IRG 2: Multifunctional Magnetic Oxides

IRG-2 is focused on the science and technology of magneto-electric (ME) coupling both in bulk multiferroic transition metal oxides and in thin film heterostructures. Multiferroics are materials that exhibit two kinds of ferroic order simultaneously. Ferroelectric and magnetic orders which can lead to a strong coupling between the respective properties of the material are of particular interest. There has been a dramatic resurgence of interest in these materials following the discovery of magnetic switching of the polarization state in several improper ferroelectric multiferroics as well as development of elastically coupled composite multiferroics. The ME effects have great potential for important new technological applications in sensor arrays, memory devices, and information processing.

The properties of intrinsic multiferroics are governed by time reversal symmetry (magnetism) and spatial inversion symmetry (ferroelectricity). The combination of these two symmetries appears to lead to a new conserved quantity for multiferroics - the toroidal moment. Magnetic, dielectric and optical measurements have suggested the conservation of the toroidal moment. This concept may improve our understanding of these novel materials.
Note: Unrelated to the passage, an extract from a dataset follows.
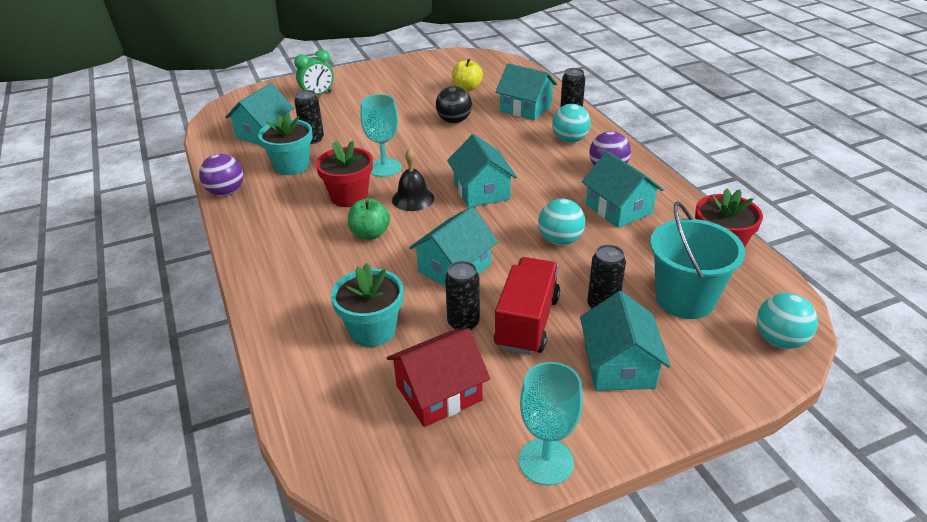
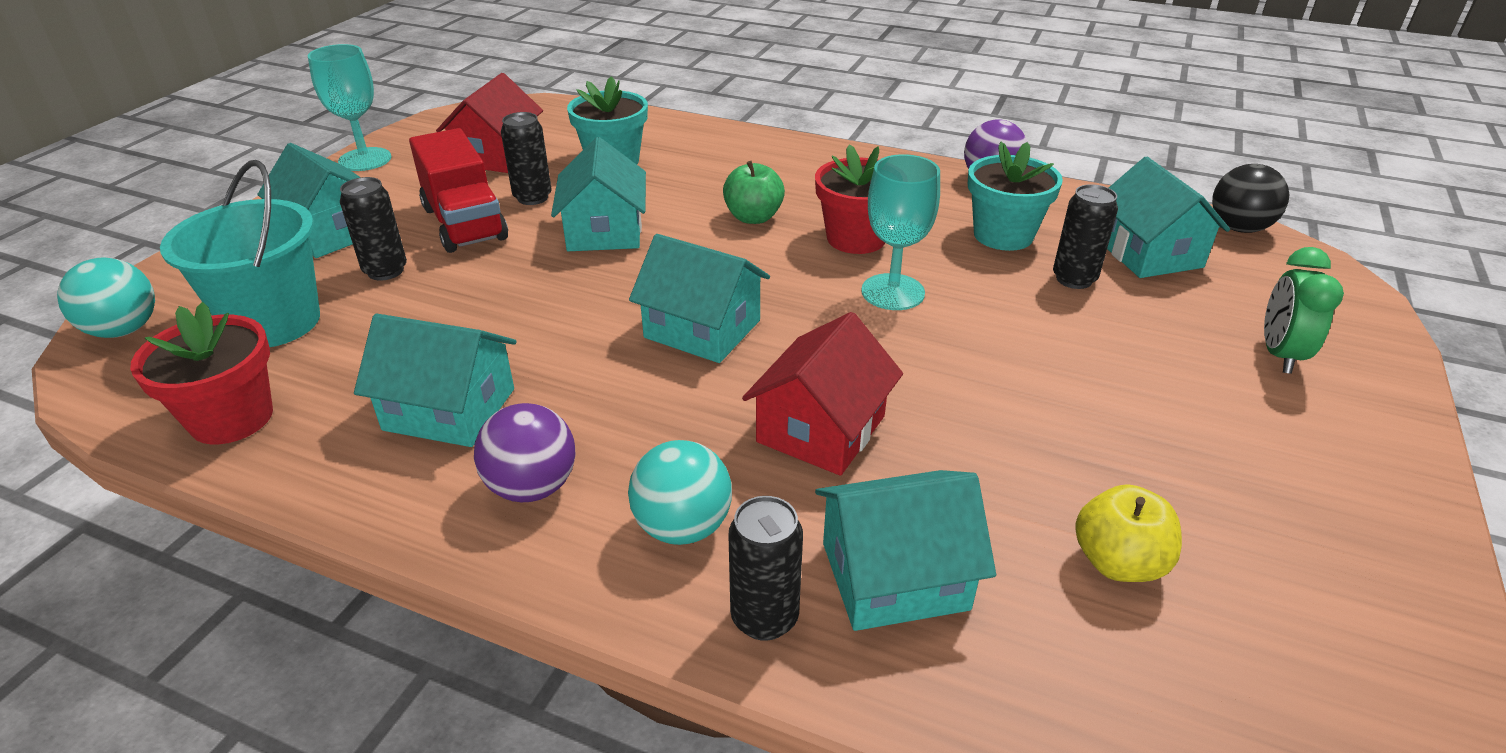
camera: 135 degrees right, 0 degrees up
(413, 199) = (776, 273): black bell -> none
(454, 121) = (963, 439): black ball -> black ball (1238, 228)
(491, 142) = (821, 429): none -> red house
(560, 240) = (505, 316): turquoise ball -> none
The coupling between ferroelectric and magnetic order also implies a coupling between the low lying lattice and magnetic excitations – the phonons and magnons which normally interact only weakly. The result is magnons (normally only magnetic dipole active) with electric dipole activity and phonons (normally only electric dipole active) with magnetic activity. The electric dipole coupled magnons or “electromagnons” are the new excitations of multiferroics that produce low frequency dielectric response which enhances the static dielectric constant in the multiferroic phase. This is the origin of a giant magneto capacitance which is another type of magneto - electric coupling.

IRG-2 is a team of materials scientists and physicists that has established itself as one of the leading research groups in metal oxides. We are using state of the art growth techniques for synthesizing single crystals and atomically controlled thin film multilayers. A comprehensive range of characterization tools and advanced theoretical analysis are implemented to address the science and technology of multiferroics. For instance, the use of laser MBE and combinatorial synthesis allows controlled growth and rapid optimization of useful properties. Samples are characterized by TEM, EELS, RHEED, synchrotron x-ray diffraction, magneto-circular dichroism, transport, magnetic, magneto-optical, and non linear optical, neutron scattering, and velocity of sound measurements. Lorentz microscopy and low temperature magnetic force microscopy are currently being added to further enhance the arsenal of characterization techniques. The goal of this research group is to understand the fundamental processes in these materials and develop and test novel room-temperature device concepts for their exploitation in applications including ultrasensitive magnetic field sensor arrays and bi-tunable memory elements.